Part 3: The Eight Pillars of Caste Summary

Part 3 consists of eight short, separately numbered chapters that each introduce a “pillar” of caste, a feature that Wilkerson has found to be consistently important across different caste systems. The pillars, in order, are:

  1. Divine Will and the Laws of Nature: Caste structures are presented as the will of God or the natural order of things, sometimes both. Defenders of caste systems appeal to myths or sacred texts to justify the strict hierarchies they support.
  2. Heritability: People are assigned their caste at birth and pass it on to their descendants. Caste cannot be changed during an individual’s lifetime.
  3. Endogamy and the Control of Mating: Caste-based societies enact laws to prevent intermarriage or intermating between different castes. The penalties for violating these laws are often harsh.
  4. Purity versus Pollution: Members of lower castes are seen as having the ability to “pollute” dominant-caste persons with their touch, their presence, or even their shadow. Bodies of water, such as beaches and swimming pools, are vigorously policed to prevent such “pollution.”
  5. Occupational Hierarchy: Caste dictates the range of occupational possibilities for each person in a society. Lower castes are typically assigned to “unclean,” physically taxing, or servile labor. They form a “mudsill” that protects higher castes from having to perform menial tasks.
  6. Dehumanization and Stigma: Lower castes are treated as less than human. Myths are invented or adapted to rationalize this treatment and explain why subordinate-caste persons are not “really” human to begin with. Individuals in subordinate castes are referred to by nicknames or even numbers.
  7. Terror as Enforcement, Cruelty as a Means of Control: Violence is used preemptively to keep subordinate castes from rising up. Torture and murder are employed not only as punishment but as a proactive means of asserting control.
  8. Inherent Superiority versus Inherent Inferiority: Media and culture are enlisted to perpetuate the idea that castes reflect an inherent hierarchy of beauty, intelligence, morals, or worthiness. Laws reinforce this supposed hierarchy by restricting the dress and manners of the subordinate caste.
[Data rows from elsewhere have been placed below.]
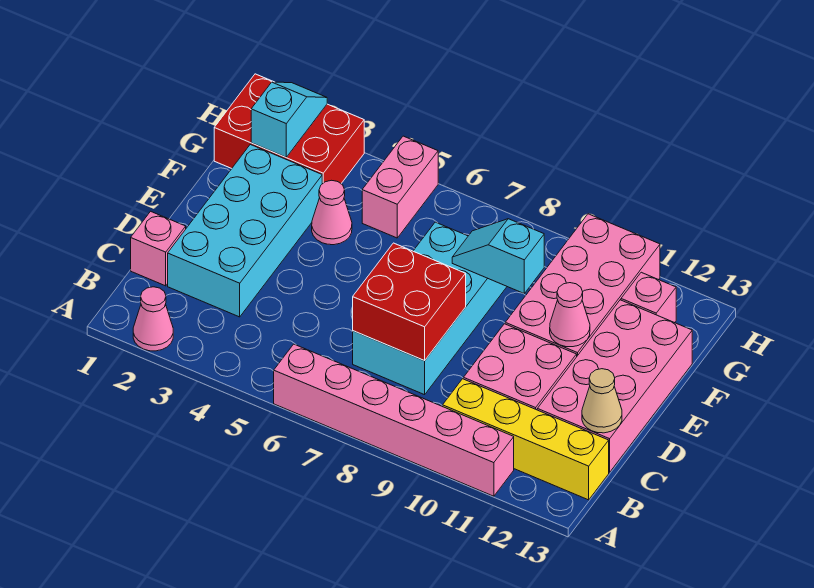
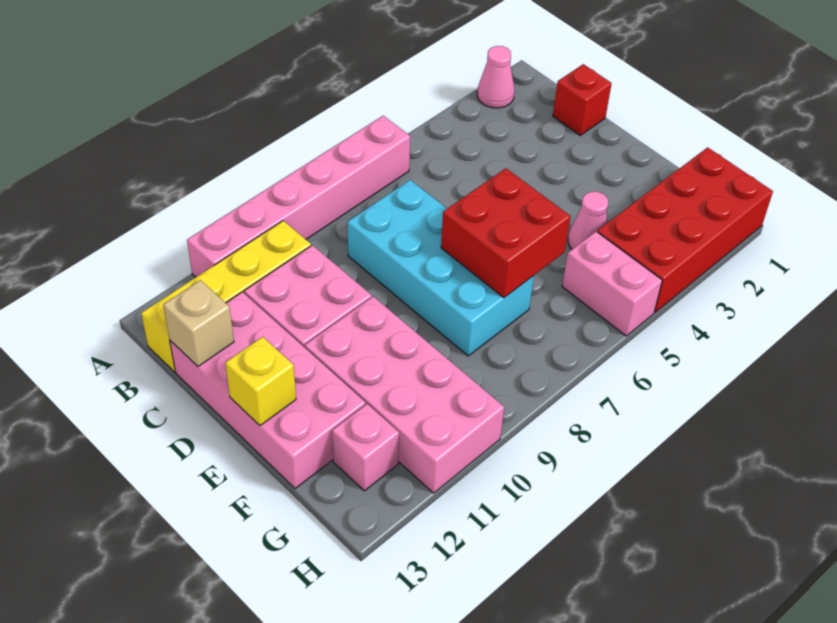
pink brick C1 level 1 -> red brick C1 level 1
cyan brick C2:F3 level 1 -> none
red brick C7:D8 level 2 -> red brick E6:F7 level 2
tan cone C13 level 2 -> tan brick C13 level 2
pink cone E11 level 2 -> none
none -> yellow brick E13 level 2
cyan slope F8:F9 level 2 top 9 -> none
red brick G1:H3 level 1 -> red brick G1:H4 level 1
cyan slope G2:H2 level 2 top G -> none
Part 3: The Eight Pillars of Caste Analysis

In describing each pillar of caste, Wilkerson identifies and compares examples from the three countries she is studying in detail: India, the United States, and Nazi Germany. She shows that, for instance, both Dalits (the lowest caste) in India and Black people in the United States were historically assigned to the same “low” occupations, such as farm labor. In both countries, the kind of clothing available to the lowest castes was long restricted by law; prisoners of the Nazi camps, likewise, were forced to wear uniforms. Another striking commonality is the dominant-caste preoccupation with keeping water “pure,” whether by racially segregating swimming pools in the United States, barring Jews from beach access in 1930s Germany, or banning Dalits from waters used by the Brahmins.
Although Wilkerson identifies eight distinct pillars of caste, her examples show how these pillars are in fact interconnected and how the same repressive practices can serve multiple ends. For example, heavy fees for Black business ownership served to exclude the subordinate caste from an important sector of economic activity in the post–Civil War South. This propped up the myth of inherent superiority for the dominant caste (Pillar Eight) while also reinforcing the notion that Black people were supposed to work for white people (Pillar Five), not compete with them. Restrictive marriage laws, likewise, have directly prevented caste intermixing (Pillar Three) while also serving dominant-caste narratives about the “purity” of one’s bloodline (Pillar Four).